After vote for PM postponed, new Thai government in limbo, Thaksin’s return uncertain
Thailand’s National Assembly is waiting for the Constitutional Court to rule on a petition that can seal the fate of the Move Forward leader Pita Limcharoenrat. The For Thais party is in talks with other parties after its alliance with Pita’s party unravelled. Former Prime Minister Shinawatra is not likely to return soon.
Bangkok (AsiaNews) – The Speaker of the Thai House of Representatives (lower house), Wan Muhamad Noor, has again delayed a vote to pick a new prime minister, pending a decision by Constitutional Court on a petition that questioned the constitutionality of a parliamentary resolution blocking the Move Forward (Phak Kao Klai) Party from nominating its candidate for prime minister for a second round of voting.
Move Forward has the largest number of seats in the coalition that won last May’s election to the lower house, and can legitimately aspire to take power from pro-military parties who have governed since 2019.
Some lawmakers question the Court’s decision that is effectively blocking the nomination of its leader Pita Limcharoenrat to the post of prime minister.
Under Thailand’s current constitutional framework – imposed by the military in 2017, five years after they seized power in a coup – a democratic alternative is almost impossible.
On 12 July, the winning coalition unanimously proposed Pita for the office of prime minister, but failed to reach a 50+1 majority in a joint session of Thailand’s National Assembly, defeated by a combined vote of the outgoing coalition, which includes elected representatives and most military-appointed senators.

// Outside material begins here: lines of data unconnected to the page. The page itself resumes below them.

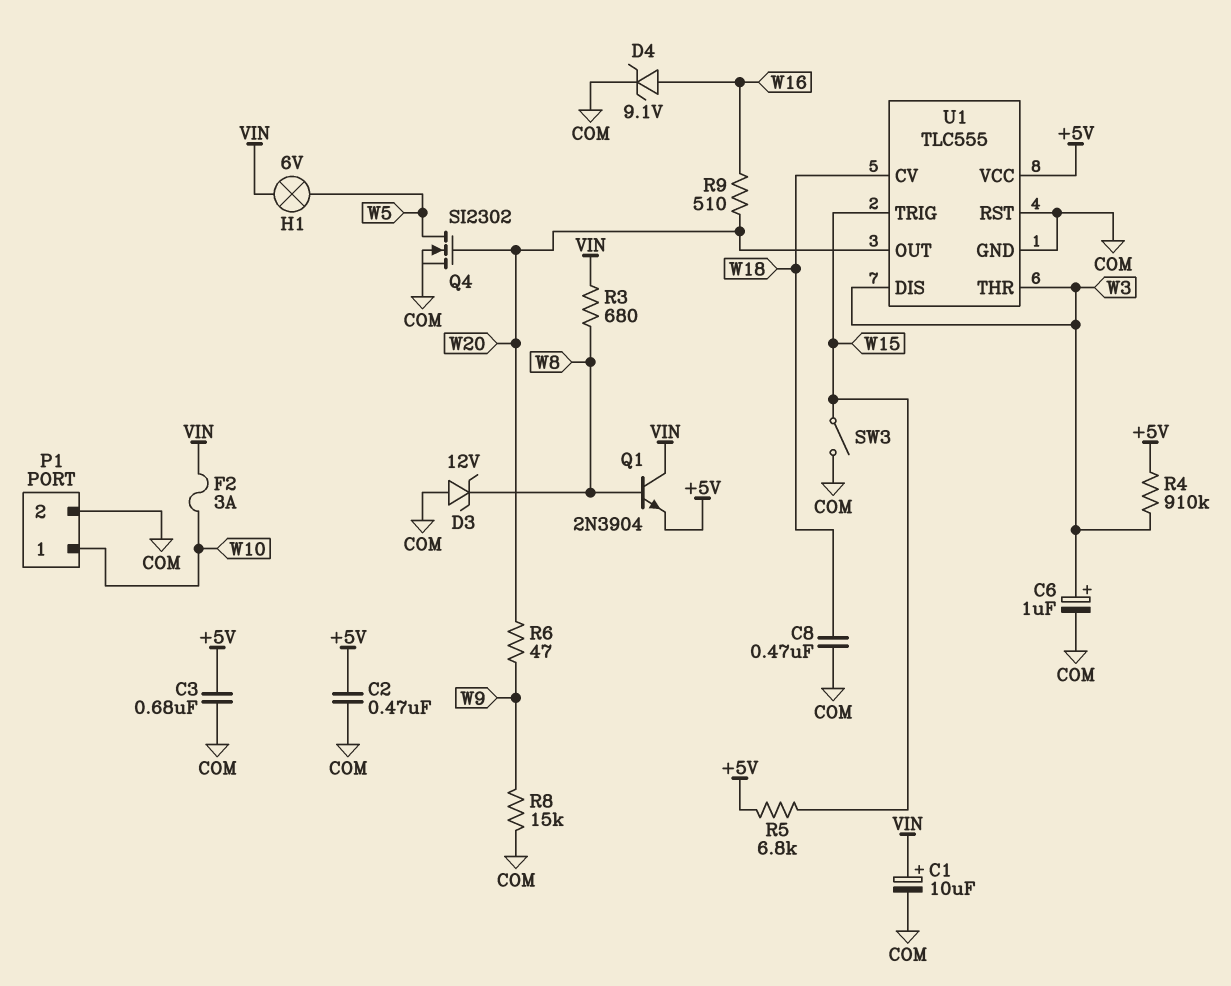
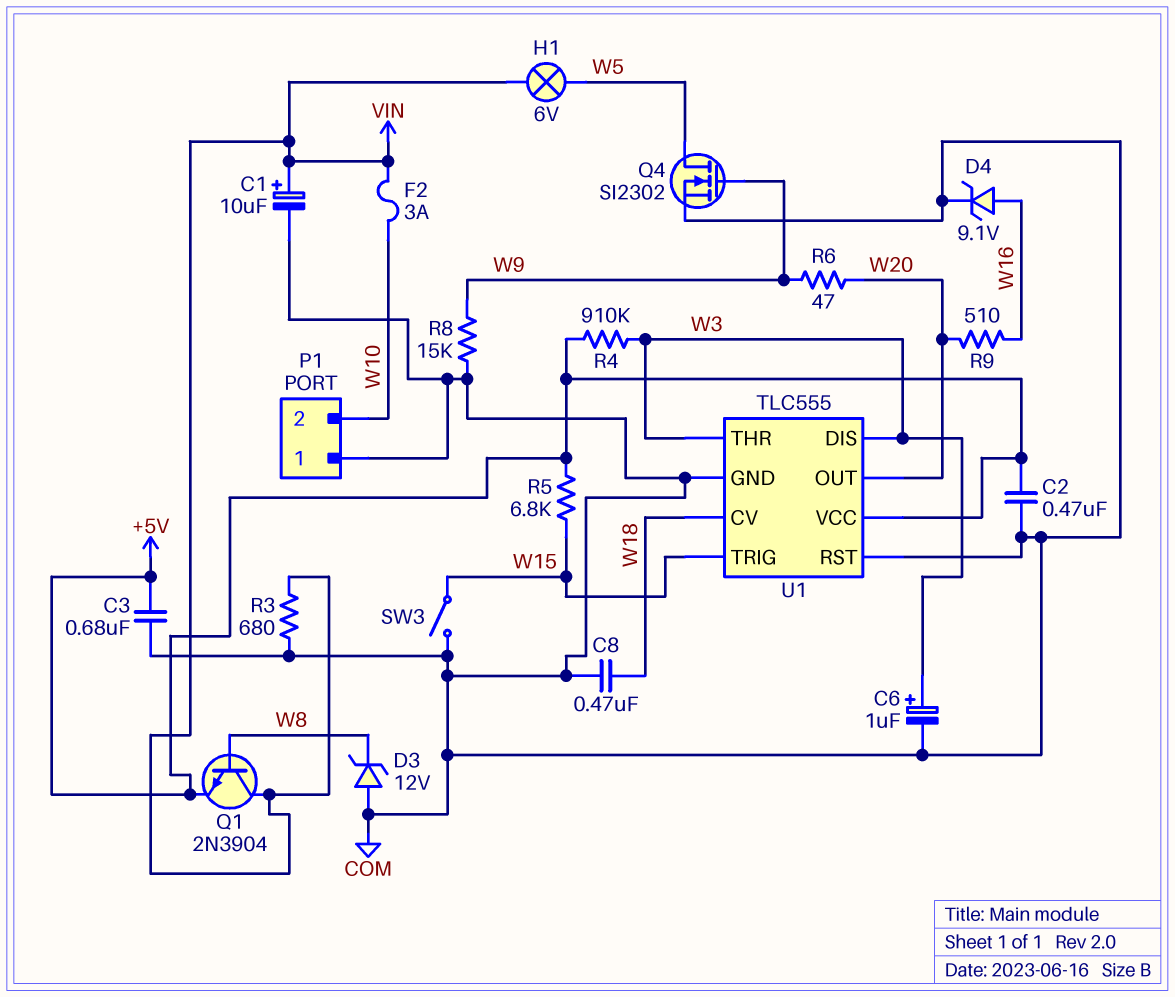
P1 pin 1: W10 -> COM
P1 pin 2: COM -> W10
Q4: NMOS SI2302 (G W20, D W5, S COM) -> NMOS SI2302 (G W9, D W5, S COM)
R3: 680 (VIN, W8) -> 680 (COM, VIN)

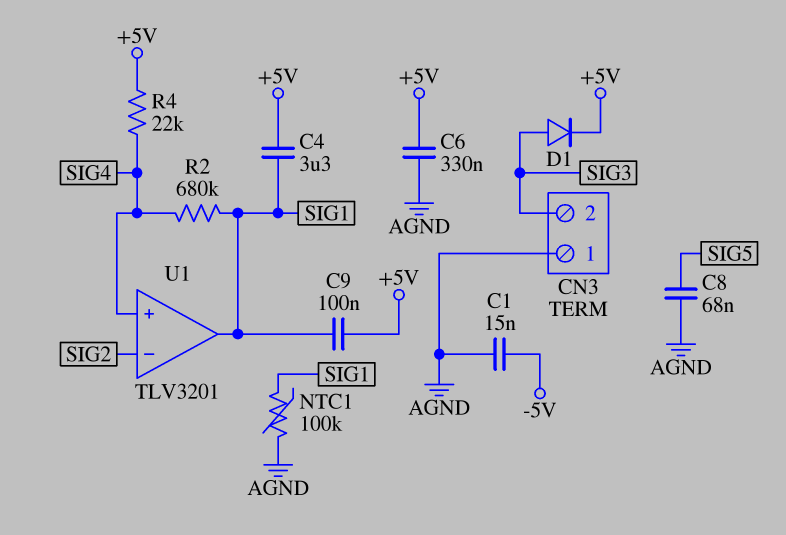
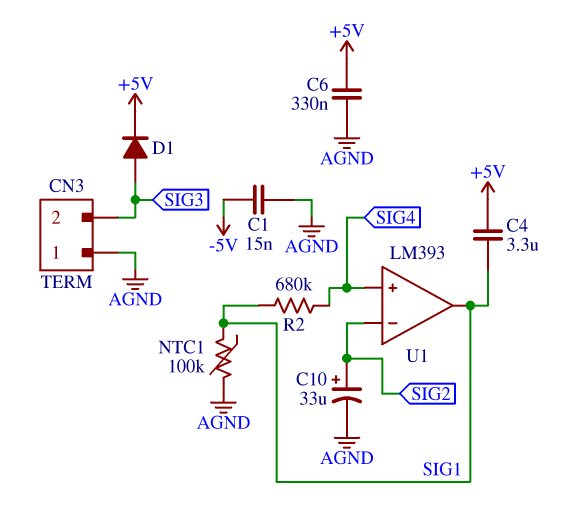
C8: 68nF (AGND, SIG5) -> none
C9: 100nF (+5V, SIG1) -> none
C10: none -> 33uF (plus SIG2, minus AGND)
R4: 22k (+5V, SIG4) -> none
U1: TLV3201 -> LM393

A week later, Move Forward and its junior partner, the For Thais (Pheu Thai) Party, failed to agree to submit Pita’s name again. This made his candidacy impractical, despite doubts about the constitutionality of the whole process.
The Constitutional Court is expected to rule on the petition on 16 August, but whatever its decision, it is unlikely to change Pita’s fate since the Election Commission referred him for disqualification over an alleged conflict of interests.

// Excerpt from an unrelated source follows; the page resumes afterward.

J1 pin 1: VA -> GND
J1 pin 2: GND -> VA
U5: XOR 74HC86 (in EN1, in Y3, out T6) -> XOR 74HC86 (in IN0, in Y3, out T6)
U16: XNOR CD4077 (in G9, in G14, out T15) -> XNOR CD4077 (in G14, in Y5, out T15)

This has snowballed in the past few days, as the For Thais Party ended its alliance with Move Forward, sparking a round of talks among party leaders to patch together a new coalition that could obtain a majority in the National Assembly, even with the support of political rivals.

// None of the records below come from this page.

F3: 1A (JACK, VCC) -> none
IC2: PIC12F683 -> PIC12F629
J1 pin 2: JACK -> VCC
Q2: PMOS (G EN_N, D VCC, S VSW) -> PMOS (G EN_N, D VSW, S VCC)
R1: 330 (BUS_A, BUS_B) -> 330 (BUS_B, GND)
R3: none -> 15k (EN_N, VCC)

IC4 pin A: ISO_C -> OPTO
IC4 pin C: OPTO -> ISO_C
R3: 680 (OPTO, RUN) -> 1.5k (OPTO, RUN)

Any decision on any new coalition will wait until the Constitutional Court announces its ruling.
Nevertheless, the uncertainty of the situation and the ongoing negotiations – mostly informally, but sometimes secret – between certain political parties and former Prime Minister Thaksin Shinawatra, make it impossible for the latter to return on 10 August. This will probably have heavy and unpredictable consequences.
Thaksin went into voluntary exile in 2008. When in power, his policies proved controversial, popular among the poorer classes but strongly disliked by the pro-monarchy establishment, the military, and the large oligopolies.
While many of the charges against the former prime minister were dropped, he still faces legal jeopardy and could be put in prison for several years.
In the absence of an agreement on his fate and safety negotiated by the For Thais Party, which he founded and de facto still leads, even from abroad, he can hardly come back and risk his personal liberty.